Con esmero Agatha dejó el cuchillo y el tenedor, dándoles el primer descanso en la última media hora. Apoyando el mentón en una mano, con el codo sobre la mesa, dijo:

– Me refiero a que no estuve contigo continuamente. ¿No recuerdas, mi querido Plant? Fui a la cocina a ver el pastel de Navidad.

Si Melrose se había olvidado, Ruthven no.
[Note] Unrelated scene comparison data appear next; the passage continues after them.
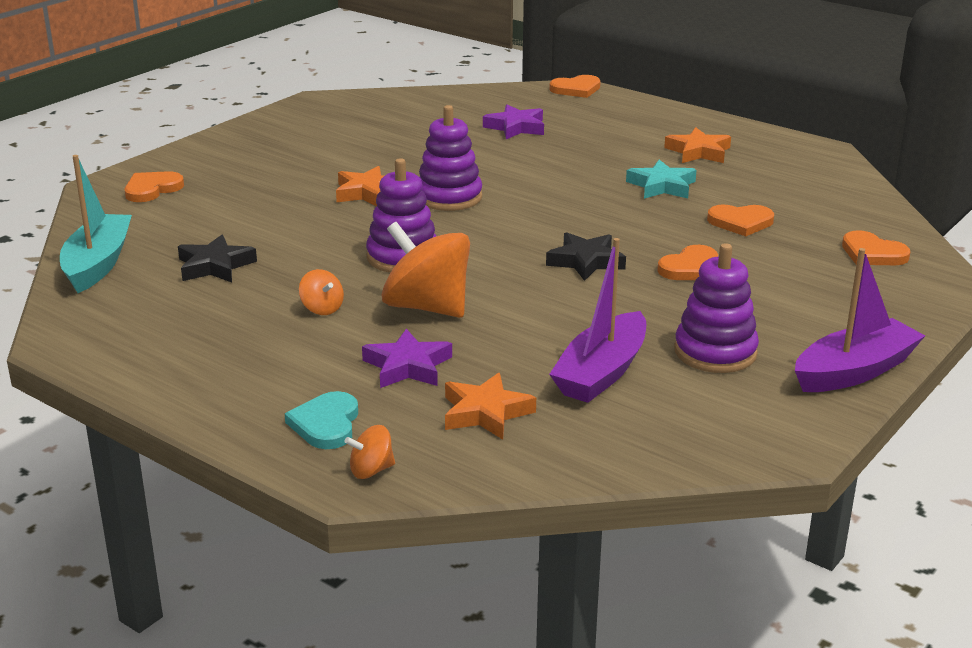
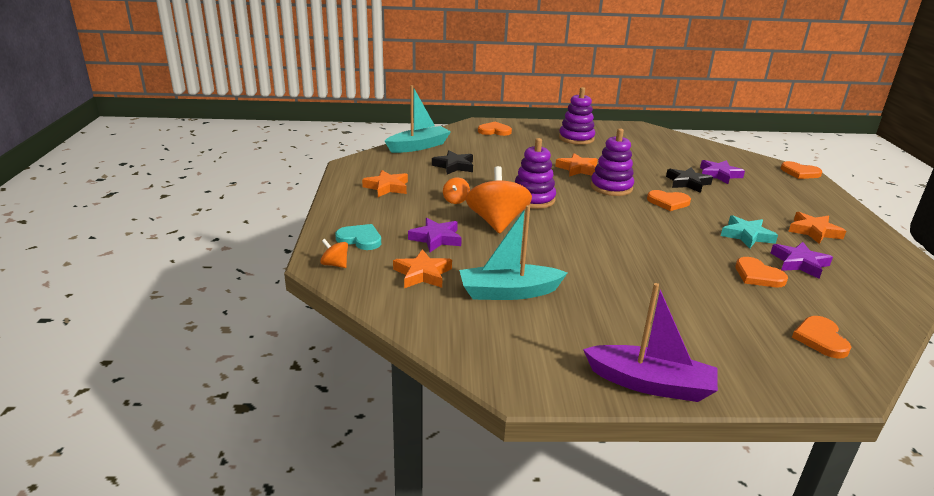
camera: 50 degrees right, 0 degrees up
(196, 343) = (387, 187): none -> orange star
(326, 424) = (360, 239): turquoise heart -> turquoise heart turned 60 degrees clockwise
(586, 261) = (616, 245): black star -> black star (687, 183)
(601, 372) = (509, 292): purple boat -> turquoise boat
(691, 268) = (670, 279): orange heart -> orange heart (668, 202)
(715, 352) = (588, 321): purple stacking toy -> purple stacking toy (576, 138)
(745, 191) = (799, 263): none -> purple star

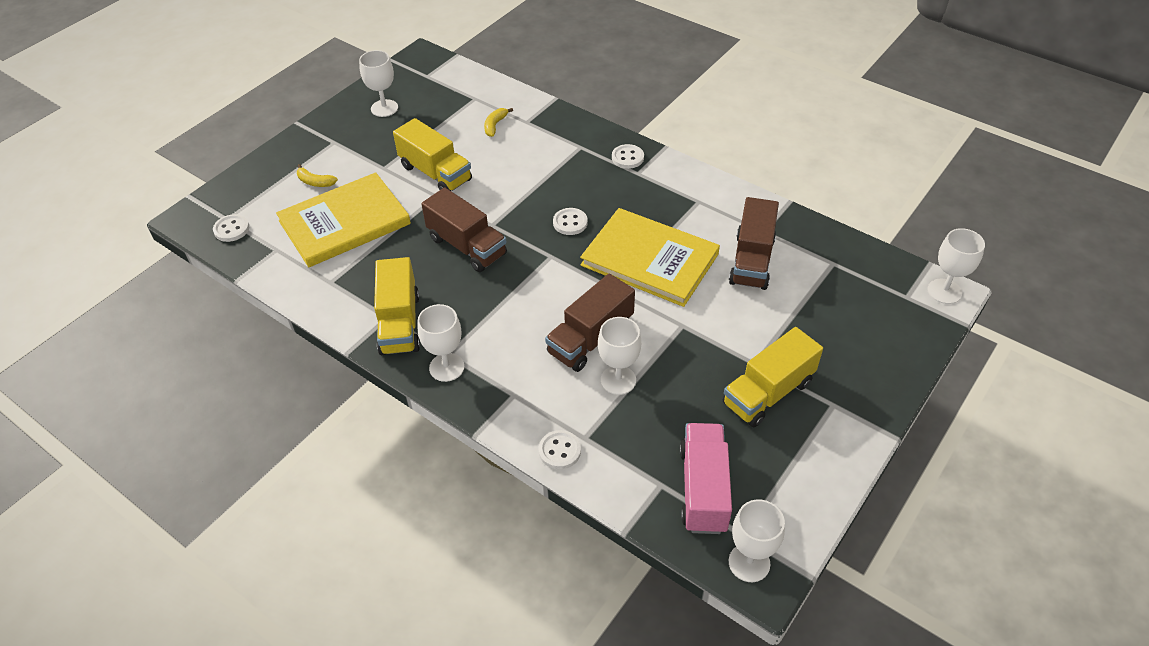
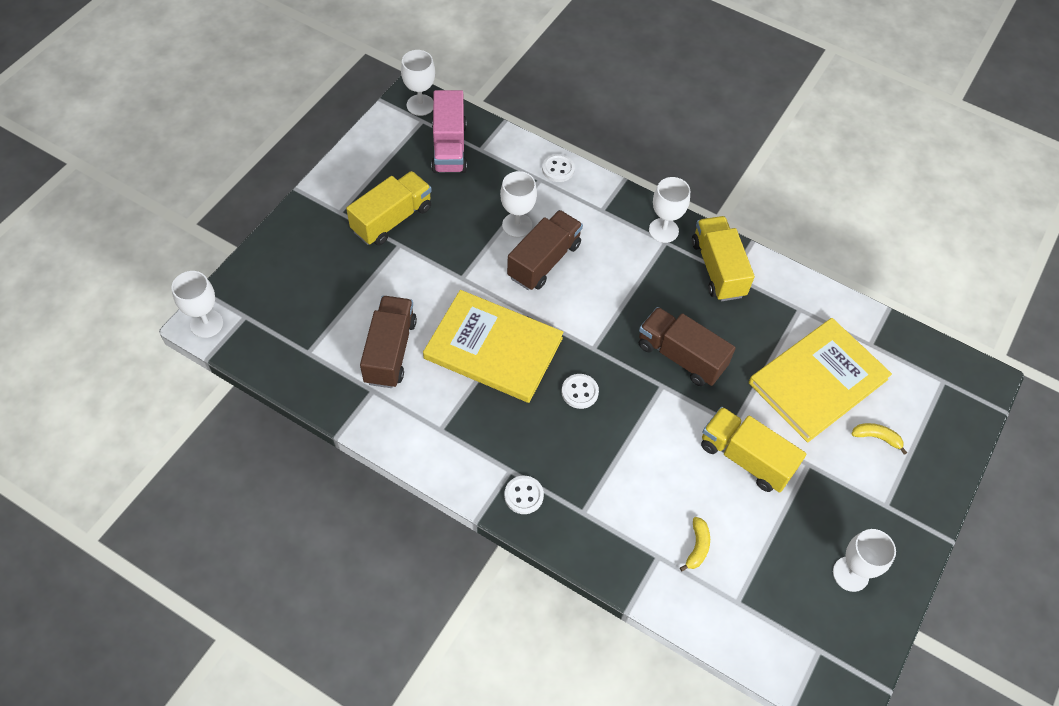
camera: 170 degrees right, 10 degrees up
(231, 229) = (930, 367): white button -> none

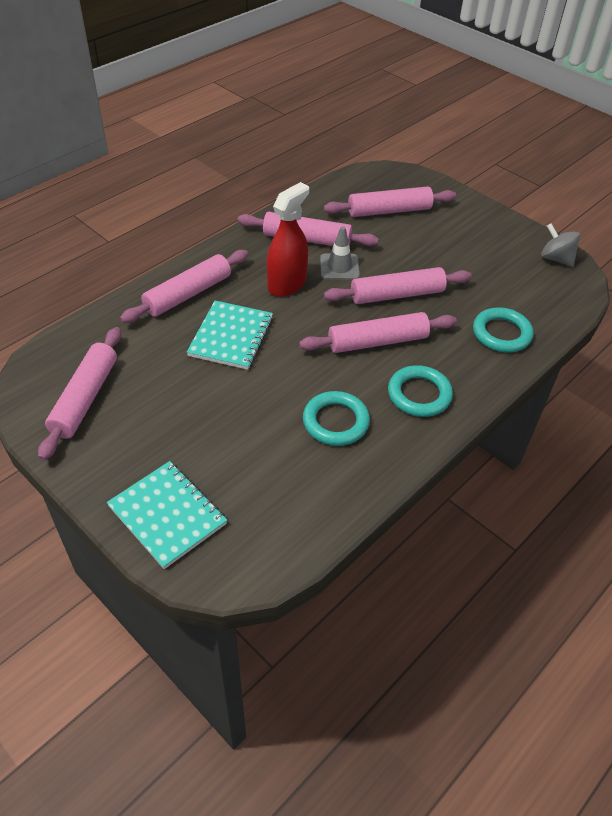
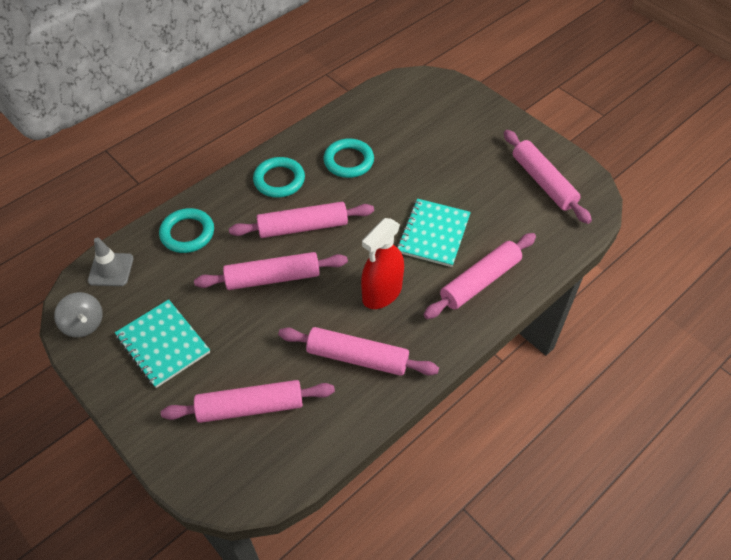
camera: 175 degrees left, 5 degrees up
(85, 398) = (543, 182): pink rolling pin -> pink rolling pin turned 45 degrees counterclockwise
(167, 515) = (463, 107): turquoise notebook -> turquoise notebook (163, 344)
(339, 267) = (325, 315): grey traffic cone -> grey traffic cone (111, 269)

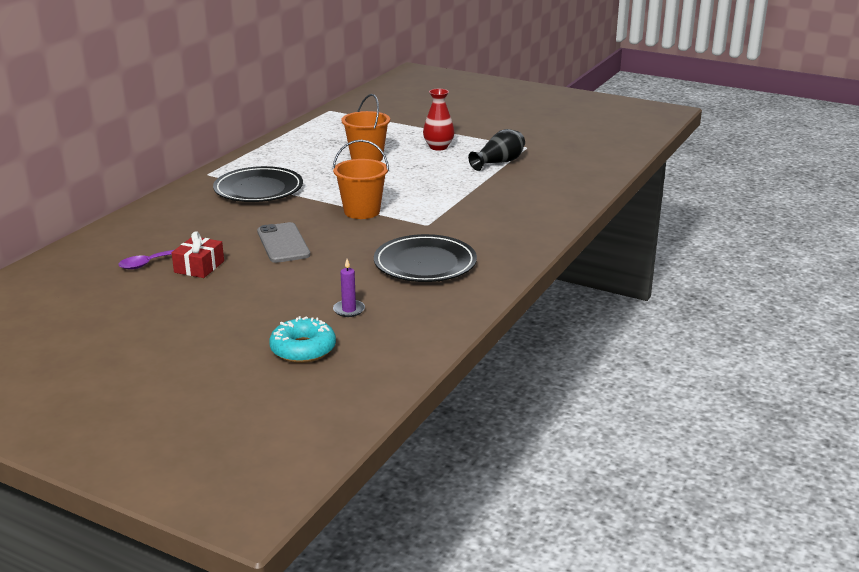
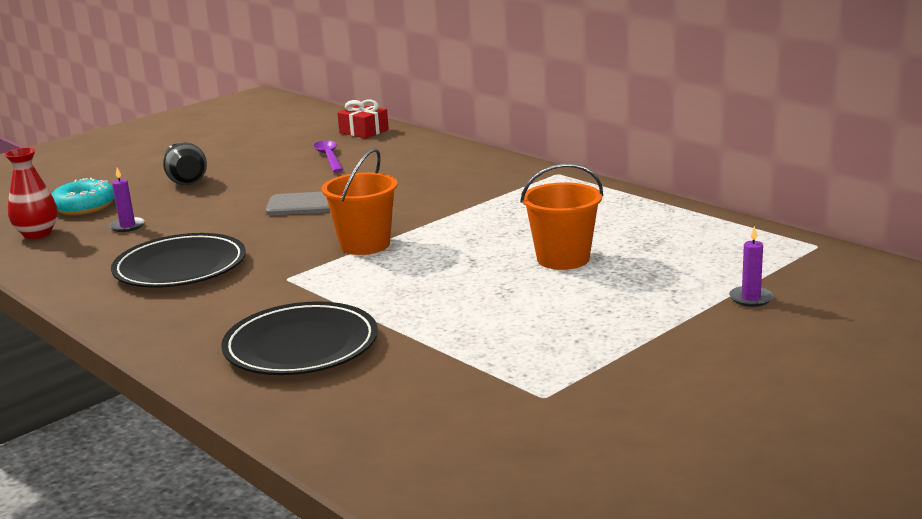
camera: 110 degrees right, 5 degrees down
(199, 267) = (298, 172): red gift -> red gift (364, 131)
(258, 189) = (486, 196): black plate -> black plate (301, 346)
(402, 119) = (751, 298): none -> purple candle
(438, 147) = (585, 314): red vase -> red vase (37, 234)
(499, 162) = (477, 357): black vase -> black vase (186, 180)

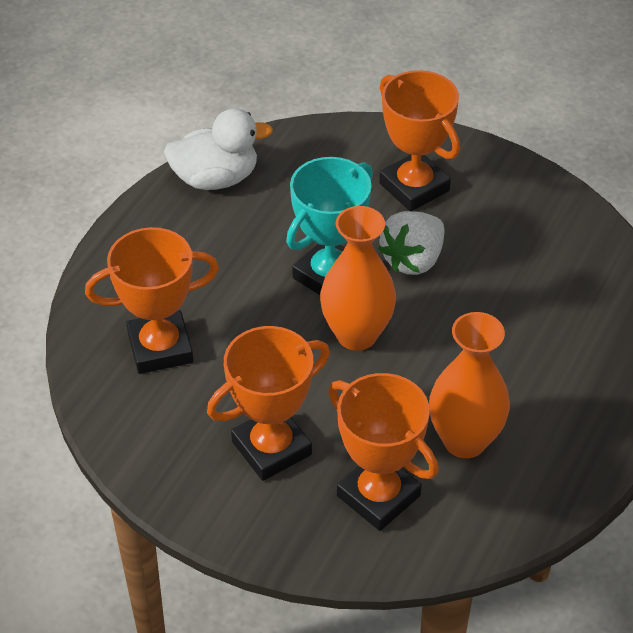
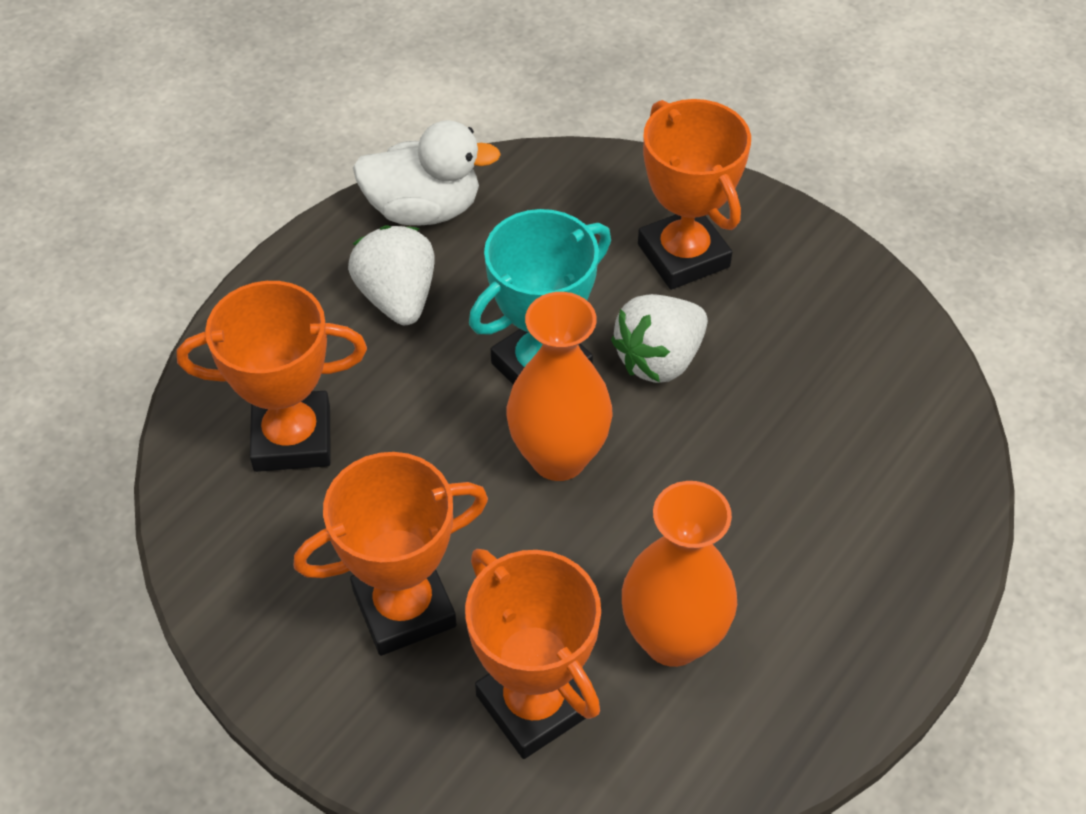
camera: 10 degrees right, 5 degrees up
(212, 242) = (397, 298): none -> white strawberry

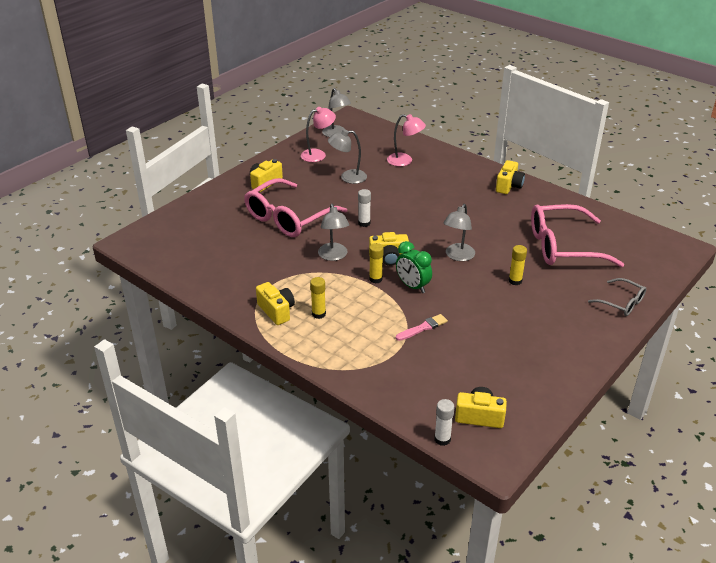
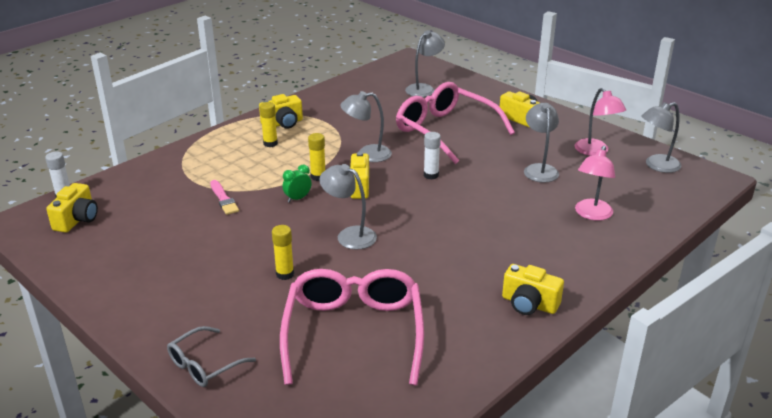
camera: 95 degrees right, 5 degrees down
(202, 231) = (424, 88): none -> grey lamp
(413, 286) = (297, 198): green clock -> green clock, size x0.63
Aunque no derramó ni una gota del vino que estaba sirviendo, cerró los ojos con gesto de angustia.

– Creí que habías ido al baño. – Melrose suspiró y le pidió a Ruthven que retirara los platos de la cena. – De todos modos, no pudiste haber demorado mucho.

Jury miró con envidia que Vivian apoyaba la mano sobre la de Melrose.

– ¡Agatha! ¡Tendría que darle vergüenza! – exclamó.

– Todos tenemos que cumplir con nuestro deber, niña, por doloroso que resulte. No podemos proteger a nuestros seres queridos sólo porque queremos verlos libres de culpa. La fibra moral de Gran Bretaña no se basó…

– No importa ahora la fibra moral de Gran Bretaña, Agatha – dijo Melrose -. Dime, ¿cómo hice para ir a The Swan, matar a Creed, y volver en el breve período en que tú estabas en la cocina enloqueciendo a Martha?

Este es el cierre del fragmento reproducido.